ASSIGNMENT>
Work out the number of lines in the listing below that include "dashed", and answer with it alone.

- - -

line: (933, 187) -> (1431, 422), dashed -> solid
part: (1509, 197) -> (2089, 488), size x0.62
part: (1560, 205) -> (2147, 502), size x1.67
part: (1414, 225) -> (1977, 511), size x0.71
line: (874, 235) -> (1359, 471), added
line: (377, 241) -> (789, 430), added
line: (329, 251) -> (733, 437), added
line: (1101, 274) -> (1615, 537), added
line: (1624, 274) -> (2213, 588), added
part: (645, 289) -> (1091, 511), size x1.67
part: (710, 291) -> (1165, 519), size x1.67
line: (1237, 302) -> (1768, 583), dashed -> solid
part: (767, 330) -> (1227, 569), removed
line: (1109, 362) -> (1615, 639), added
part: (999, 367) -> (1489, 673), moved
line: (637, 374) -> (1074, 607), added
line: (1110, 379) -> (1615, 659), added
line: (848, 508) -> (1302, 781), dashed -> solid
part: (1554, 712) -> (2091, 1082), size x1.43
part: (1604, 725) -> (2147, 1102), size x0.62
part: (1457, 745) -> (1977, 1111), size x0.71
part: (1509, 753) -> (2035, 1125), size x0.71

- - -

PROBLEM SOLUTION>
3